Actually, this post could be titled What I Found in Daddy’s Wallet or Robert Allen’s Picture or Forever Relationships.
I suspect, though, that the most accurate title would be, Oh, the timing of it . . .
Patrick Alexander passed away this month at the age of 38 after a long and valiant fight against cancer. His father, as I have noted before was my father’s nephew. Robert Allen Alexander was named after my dad and his dad – Robert Pershing Grismore and Allen Alexander. I think Daddy was always self conscious about it and therefore always called him Robert Allen, although most people call him Bob – the same way that he always called his grandson Robert William, even though most people call him Rob.

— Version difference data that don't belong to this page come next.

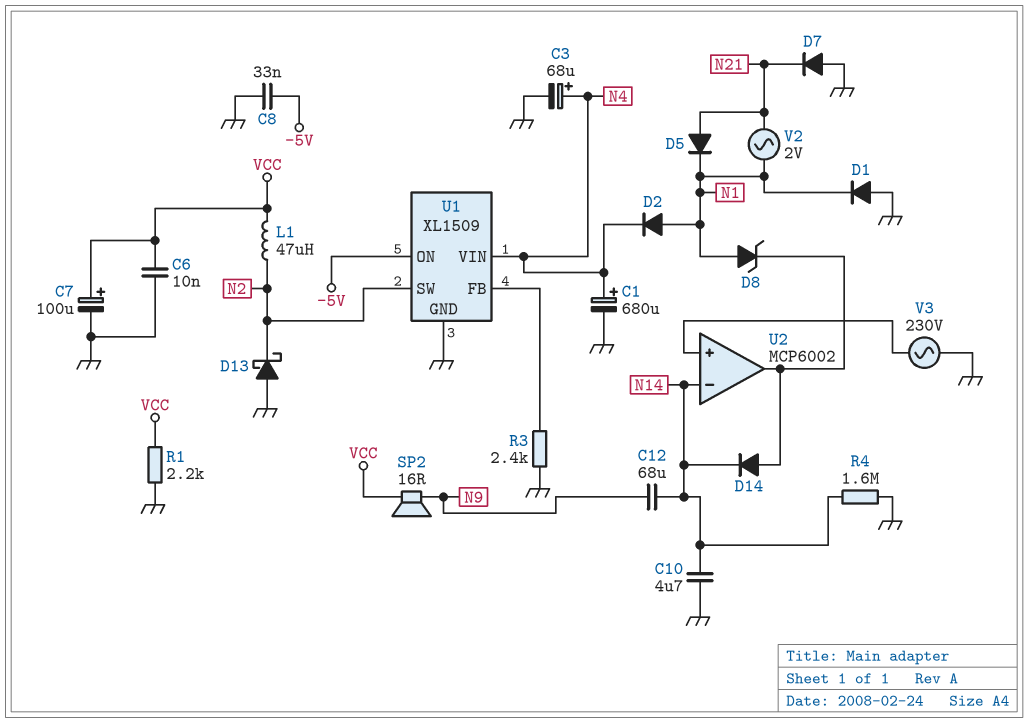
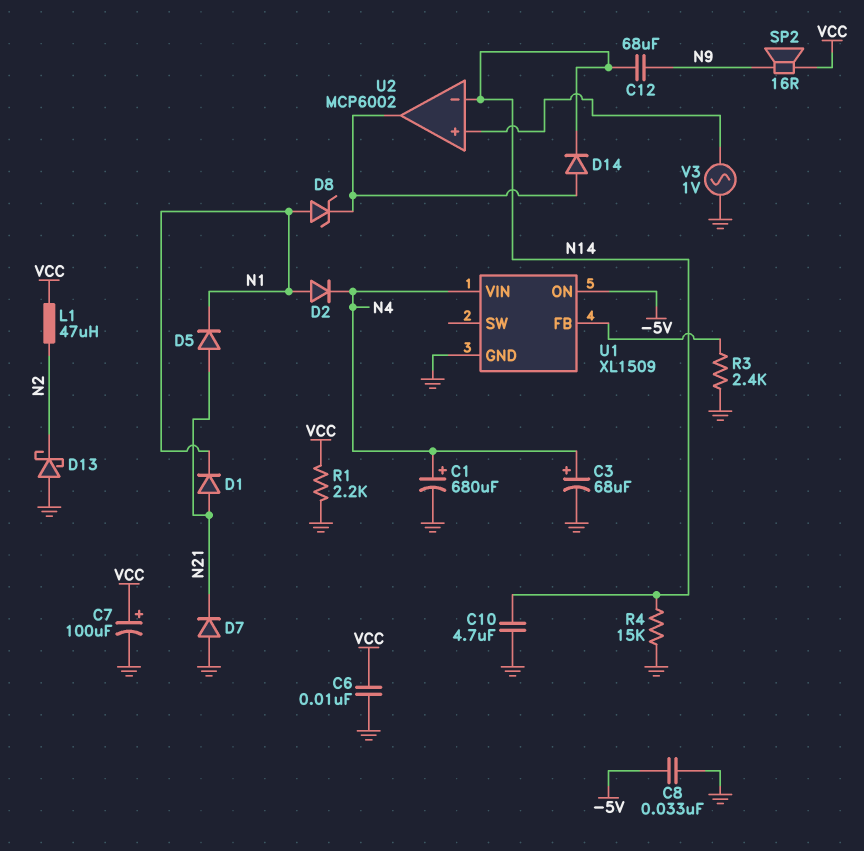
D1: diode (A GND, K N1) -> diode (A N21, K N1)
R4: 1.6M (GND, N14) -> 15k (GND, N14)
U1 pin SW: N2 -> none
V2: AC 2V (N1, N21) -> none
V3: AC 230V (GND, U2/in+) -> AC 1V (GND, U2/in+)

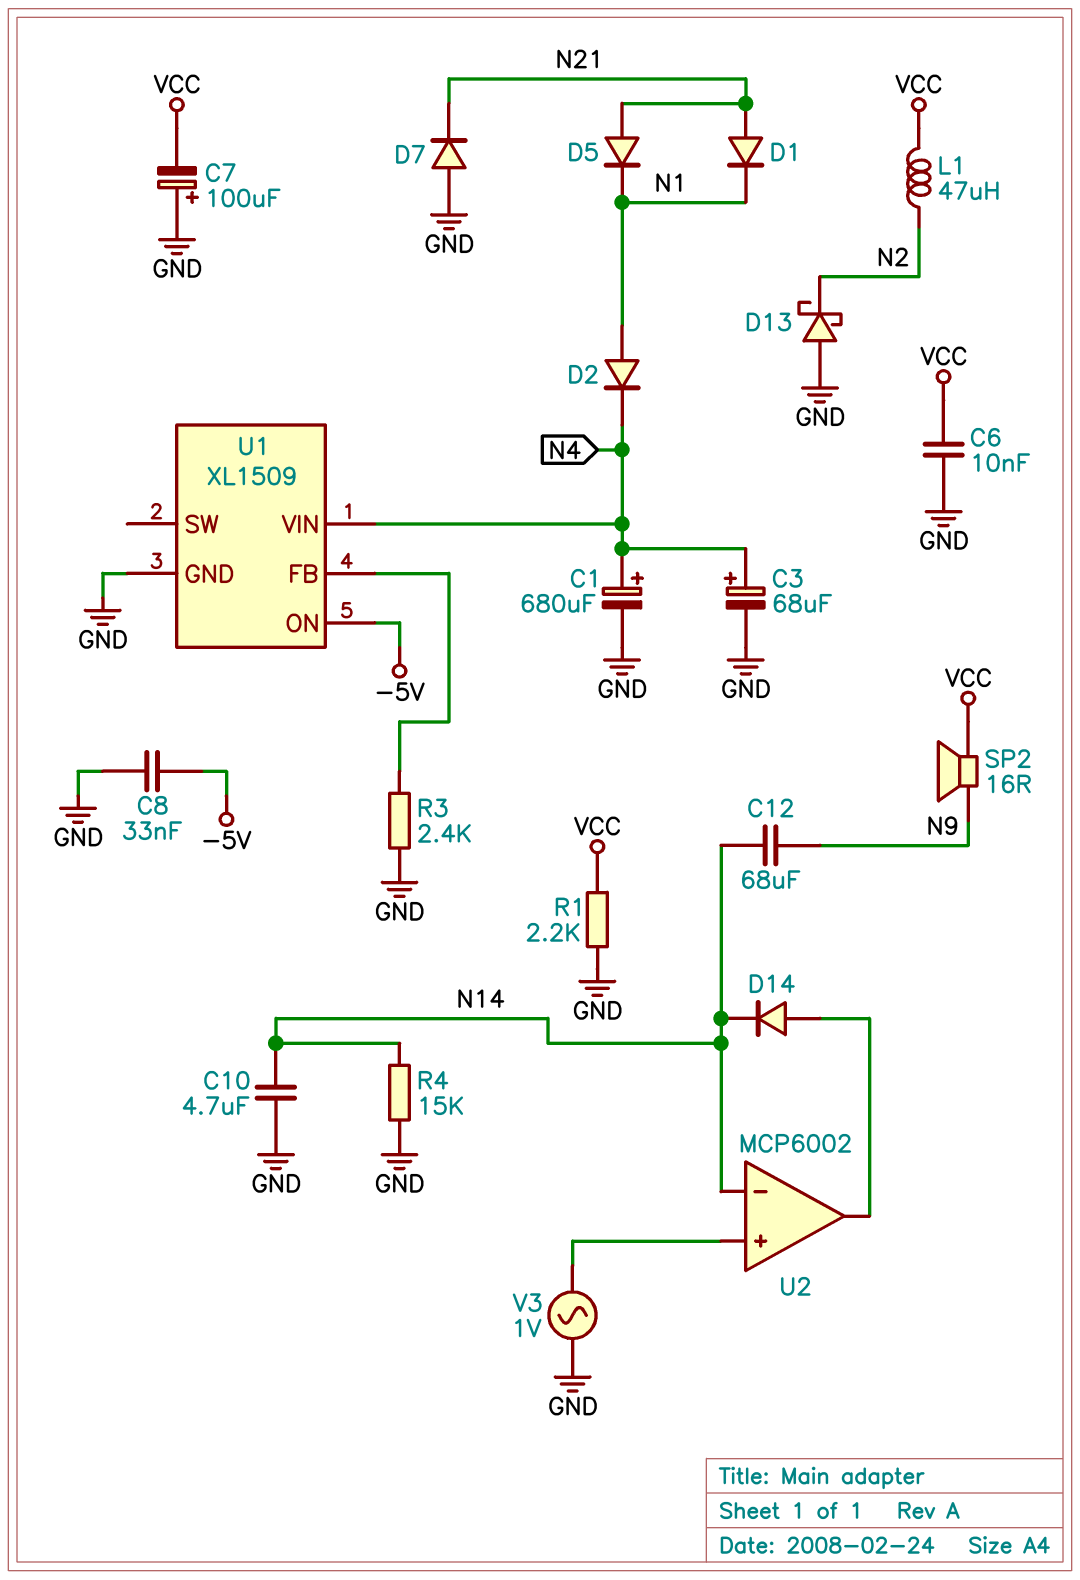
C7: 100uF (plus VCC, minus GND) -> 100uF (plus GND, minus VCC)
D8: zener (A N1, K U2/out) -> none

I haven’t been able to make peace with Patrick’s early death and the loss felt by his mother and father and his wife, Katie. This morning I sent Robert Allen’s sister, Lana, an email to that effect and that I just didn’t know how to put what I feel into words. She very thoughtfully sent me an immediate reply that they knew I had been with them throughout the journey.
An hour or so later I got the urge to straighten up some piles of stuff I had put on a bookcase. Jobs like that are not in my nature – I am a clutterer. But there I was on my knees reaching and spreading things around me. As I pulled out one small box of clippings, my father’s wallet fell onto my lap and out of it slid an old picture, extremely worn from being transferred from wallet to wallet to wallet.
I recognized it right away as Robert Allen; it was so worn and soft that it felt like cloth in my hand and one little piece flaked off, as other pieces had obviously already done over the years.
I don’t know if it is a sign; I don’t know if Daddy was telling me that spirits never die and that his is looking over his nephew and grandnephew. I feel that maybe it is just that, and this is one of those times when “feeling” is more real than “knowing”.